BERKELEY, Calif. — A laser system that includes a mirror moved by the force of light could enable the miniaturization of 3D sensors for driverless cars and bioimaging.
The mirror, an ultrathin high-contrast grating, alters the frequency of the laser beam as it moves, making it suitable for lidar and optical coherence tomography (OCT).
"The advance could shrink components that now take up the space of a shoebox down to something compact and lightweight enough for smartphones or small [unmanned aerial vehicles]," said Connie Chang-Hasnain, a professor at the University of California, Berkeley, who led the project.
This "self-sweeping" laser couples an optical field with the mechanical motion of a high-contrast grating mirror. The force of the light causes the mirror to vibrate at high speed, allowing the laser to automatically change color as it scans. Courtesy of Weijian Yang.
Lidar works by shining a beam of light at a target and measuring the amount of time it takes to bounce back. Because the speed of light is constant, this system can be used to calculate distance. Self-driving vehicles and remote sensing technologies use lidar for navigation and the creation of 3D maps.
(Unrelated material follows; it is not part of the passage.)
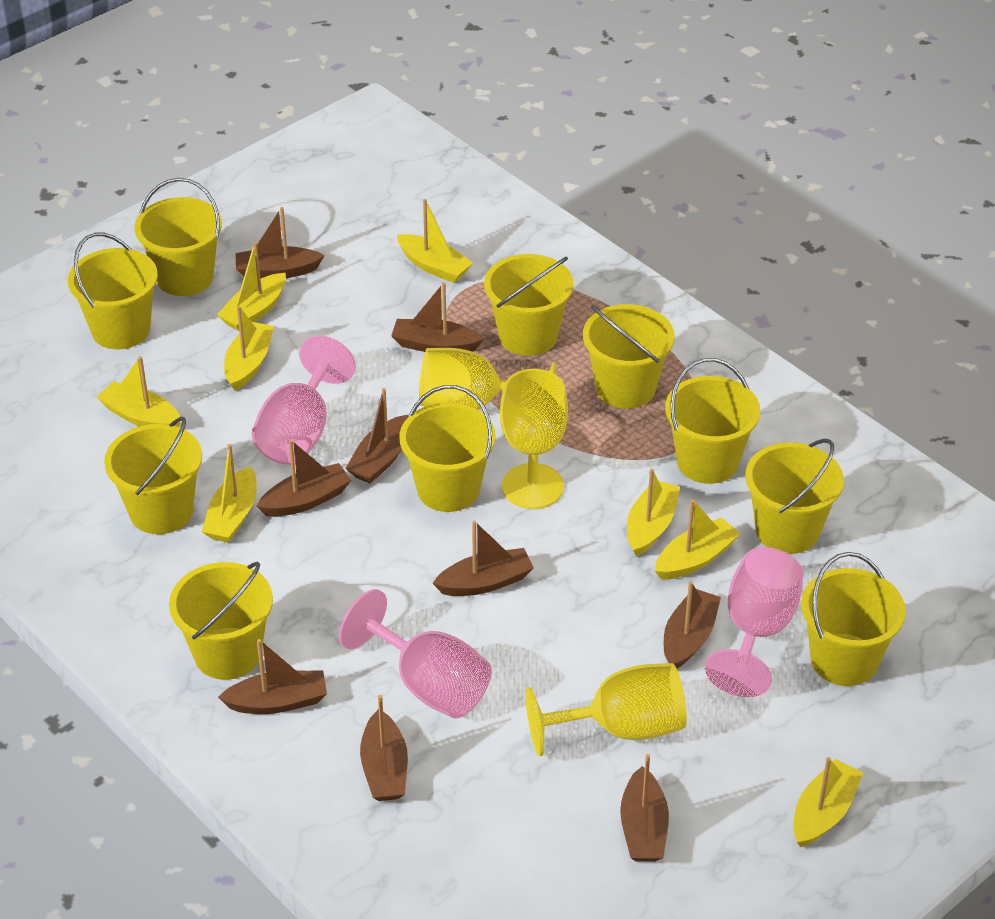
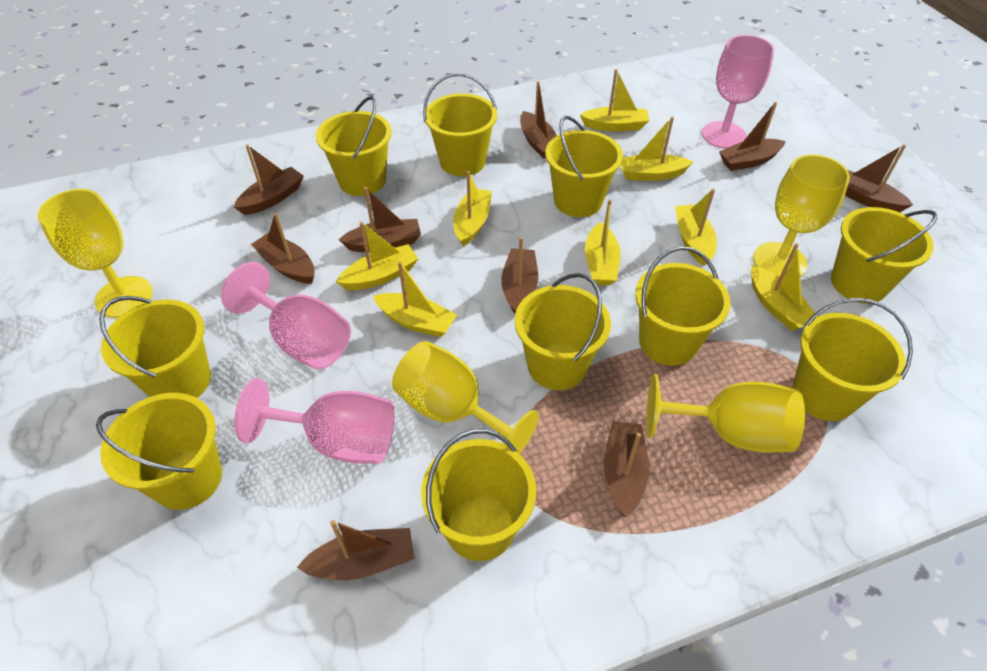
yellow goblet: 3 -> 4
OCT applies the same principle of measurement to the scale of millimeters in medical imaging. The technology is used to create cross-sectional images of the retina and help with the early detection of retinal diseases, including age-related macular degeneration.
In both applications, as the laser moves along, it must continuously change its frequency so it can calculate the difference between the outgoing light and the incoming, reflected light. To change the frequency, at least one of the two mirrors in the laser cavity must move precisely.
"The mechanisms needed to control the mirrors are a part of what makes current lidar and OCT systems bulky, power-hungry, slow and complex," said Weijian Yang, a former UC Berkeley doctoral student who is now a researcher at Columbia University. "The faster the system must perform — such as in self-driving vehicles that must avoid collisions — the more power it needs."
The novelty of the design lies in its integration of the semiconductor laser with the grating mirror. Each laser can be as small as a few hundred square microns and can be readily powered by a AA battery. With an average force of just a few nanonewtons, the laser light exerts enough energy to cause the grating to vibrate.
In their experiments, the researchers found that this optomechanical interaction of the laser and the mirror can sweep across a wavelength range of more than 23 nm in the IR spectrum without the need for external controls.
"That wavelength range would be sufficient for a system that could resolve 50-μm surface profile features, even when the target is tens of meters away," said UC Berkeley doctoral student Adair Gerke.
Moreover, the period of the sweeping cycle can be as short as a few hundred nanoseconds, enabling several million sweeps per second. This speedy sweeping rate enables 3D image capture for real-time videos and visualization of depth change.
A U.S. Department of Defense National Security Science and Engineering Faculty Fellowship helped support the research, which was published in Scientific Reports (doi: 10.1038/srep13700).